As you may suspect, significant additional tissue around the electrodes of a brain implant is likely to impact the functionality of the associated brain-machine interface. If the implant cannot read the signals the relevant neurons deliver, its presence in the brain is redundant.

Micromotion inflammation could seriously impede the future of brain-machine interfaces that rely on installed brain implants. How, then, can we reduce gliosis from taking place? One can either address micromotion itself or the inflammation and damage that occurs as a result.

One option for the former is enhanced osseointegration, or the structural connection between bone and implant. In terms of a neural implant, this may transpire as minimizing implant architecture within the skull, keeping as much of the system on the outside of the skull as possible, and reducing friction with brain matter. Another option may be a probe situated to the inner skull instead of the brain.
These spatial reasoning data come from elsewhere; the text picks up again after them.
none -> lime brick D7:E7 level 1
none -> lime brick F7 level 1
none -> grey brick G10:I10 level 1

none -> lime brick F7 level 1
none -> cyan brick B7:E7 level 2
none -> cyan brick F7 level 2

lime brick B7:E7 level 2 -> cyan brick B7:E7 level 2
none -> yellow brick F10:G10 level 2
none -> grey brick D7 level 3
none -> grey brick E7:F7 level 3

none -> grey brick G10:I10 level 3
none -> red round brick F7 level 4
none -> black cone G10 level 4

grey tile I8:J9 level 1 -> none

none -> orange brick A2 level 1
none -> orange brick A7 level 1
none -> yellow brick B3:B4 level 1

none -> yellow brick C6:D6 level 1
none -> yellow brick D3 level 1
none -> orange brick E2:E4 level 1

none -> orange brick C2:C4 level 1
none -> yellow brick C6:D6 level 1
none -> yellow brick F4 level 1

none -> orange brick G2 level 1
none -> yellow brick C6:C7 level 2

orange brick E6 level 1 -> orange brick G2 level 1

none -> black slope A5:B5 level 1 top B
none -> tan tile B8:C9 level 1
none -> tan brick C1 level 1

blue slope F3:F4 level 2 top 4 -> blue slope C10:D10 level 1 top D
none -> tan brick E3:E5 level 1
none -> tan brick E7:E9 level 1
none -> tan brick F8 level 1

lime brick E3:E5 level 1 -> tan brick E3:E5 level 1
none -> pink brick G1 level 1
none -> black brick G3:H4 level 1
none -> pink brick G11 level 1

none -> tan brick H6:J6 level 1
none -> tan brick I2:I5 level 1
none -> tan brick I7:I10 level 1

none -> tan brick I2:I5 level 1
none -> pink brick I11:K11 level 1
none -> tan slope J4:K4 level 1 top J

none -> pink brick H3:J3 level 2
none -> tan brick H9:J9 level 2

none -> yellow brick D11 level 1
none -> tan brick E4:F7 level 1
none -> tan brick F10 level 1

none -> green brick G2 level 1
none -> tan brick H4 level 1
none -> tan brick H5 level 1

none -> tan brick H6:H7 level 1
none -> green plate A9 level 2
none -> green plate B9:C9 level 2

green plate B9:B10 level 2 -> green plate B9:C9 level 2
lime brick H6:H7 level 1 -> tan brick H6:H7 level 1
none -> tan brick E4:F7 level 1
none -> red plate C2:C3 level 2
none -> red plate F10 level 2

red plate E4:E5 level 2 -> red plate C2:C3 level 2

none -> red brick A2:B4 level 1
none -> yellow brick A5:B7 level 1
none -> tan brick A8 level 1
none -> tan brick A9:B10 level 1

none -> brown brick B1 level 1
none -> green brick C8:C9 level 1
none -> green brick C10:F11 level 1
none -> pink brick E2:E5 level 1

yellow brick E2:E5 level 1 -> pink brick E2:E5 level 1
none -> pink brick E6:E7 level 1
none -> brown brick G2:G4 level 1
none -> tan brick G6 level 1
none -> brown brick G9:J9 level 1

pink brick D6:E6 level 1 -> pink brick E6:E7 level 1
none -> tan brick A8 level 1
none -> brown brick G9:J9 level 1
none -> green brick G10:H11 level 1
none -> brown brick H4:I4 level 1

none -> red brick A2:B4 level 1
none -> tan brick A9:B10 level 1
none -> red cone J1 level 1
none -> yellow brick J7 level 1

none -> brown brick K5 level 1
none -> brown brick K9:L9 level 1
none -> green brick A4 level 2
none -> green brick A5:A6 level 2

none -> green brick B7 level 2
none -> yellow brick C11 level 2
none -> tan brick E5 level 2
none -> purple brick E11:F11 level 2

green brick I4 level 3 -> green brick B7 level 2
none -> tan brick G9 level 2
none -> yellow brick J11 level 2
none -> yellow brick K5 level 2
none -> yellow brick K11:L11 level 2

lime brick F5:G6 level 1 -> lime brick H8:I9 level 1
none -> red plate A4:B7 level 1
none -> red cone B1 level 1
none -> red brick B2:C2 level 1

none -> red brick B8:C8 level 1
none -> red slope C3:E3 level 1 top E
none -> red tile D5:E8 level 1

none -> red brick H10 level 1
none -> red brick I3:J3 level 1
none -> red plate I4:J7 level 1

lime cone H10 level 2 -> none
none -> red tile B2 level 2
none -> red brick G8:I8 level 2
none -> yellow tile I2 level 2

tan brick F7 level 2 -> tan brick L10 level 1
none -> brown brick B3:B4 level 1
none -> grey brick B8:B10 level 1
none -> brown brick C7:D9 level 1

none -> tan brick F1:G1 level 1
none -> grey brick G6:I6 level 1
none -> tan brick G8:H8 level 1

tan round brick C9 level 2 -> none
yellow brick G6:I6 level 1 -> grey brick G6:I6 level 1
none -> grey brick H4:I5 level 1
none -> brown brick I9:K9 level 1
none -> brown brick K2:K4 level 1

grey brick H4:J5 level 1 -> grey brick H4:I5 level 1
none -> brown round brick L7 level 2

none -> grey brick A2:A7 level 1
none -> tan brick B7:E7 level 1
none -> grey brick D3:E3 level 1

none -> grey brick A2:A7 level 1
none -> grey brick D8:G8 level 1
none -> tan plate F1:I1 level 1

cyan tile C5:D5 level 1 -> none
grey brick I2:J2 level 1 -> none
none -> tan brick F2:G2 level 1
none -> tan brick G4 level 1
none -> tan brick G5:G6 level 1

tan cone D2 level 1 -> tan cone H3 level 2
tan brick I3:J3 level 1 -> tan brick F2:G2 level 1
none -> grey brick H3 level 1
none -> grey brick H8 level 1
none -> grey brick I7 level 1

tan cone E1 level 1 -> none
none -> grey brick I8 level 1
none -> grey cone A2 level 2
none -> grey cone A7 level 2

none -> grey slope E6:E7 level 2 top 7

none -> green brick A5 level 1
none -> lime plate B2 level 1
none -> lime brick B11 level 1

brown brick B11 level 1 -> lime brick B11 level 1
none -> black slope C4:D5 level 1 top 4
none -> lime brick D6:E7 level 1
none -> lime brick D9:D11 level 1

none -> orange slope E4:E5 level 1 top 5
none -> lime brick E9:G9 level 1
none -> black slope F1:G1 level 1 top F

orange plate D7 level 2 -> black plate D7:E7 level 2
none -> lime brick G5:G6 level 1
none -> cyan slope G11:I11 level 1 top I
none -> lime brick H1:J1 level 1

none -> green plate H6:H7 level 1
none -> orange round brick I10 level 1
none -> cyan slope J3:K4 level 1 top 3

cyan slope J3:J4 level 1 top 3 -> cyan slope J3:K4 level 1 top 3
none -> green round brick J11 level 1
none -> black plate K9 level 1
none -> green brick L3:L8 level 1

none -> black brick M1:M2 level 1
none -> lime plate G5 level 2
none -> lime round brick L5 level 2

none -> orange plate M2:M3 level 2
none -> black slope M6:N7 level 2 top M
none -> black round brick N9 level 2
This would require clever design and optimization but could make systems less prone to failure.

Another way to avoid micromotion is to shift focus to nonimplantable probes altogether. While not as accurate as implanted probes, recent advances in brain wave technology still yield comparable results regarding brain activation registration. Patients in these studies used a removable cap, as opposed to invasive brain probes.

If micromotion is unavoidable, Trotier and colleagues suggest a soft gel coating for the implant, acting as a barrier between it and the brain cells, preempting gliosis. A soft gel could reduce friction and lengthen implant lifespan.

Another option is to investigate electrode materials themselves. For instance, Dr. Joseph Pancrazio and colleagues are engineering probes using liquid crystalline materials with shape-changing capacities, potentially reducing the risk of significant scarring build-up.

Ultimately, these systems have significant research and development before being widely adopted and affordable in public healthcare. While the shortcomings of current brain implants affect those who use them now, these kinks will likely be ironed out in the next several years as such technology becomes a more mainstream regenerative treatment.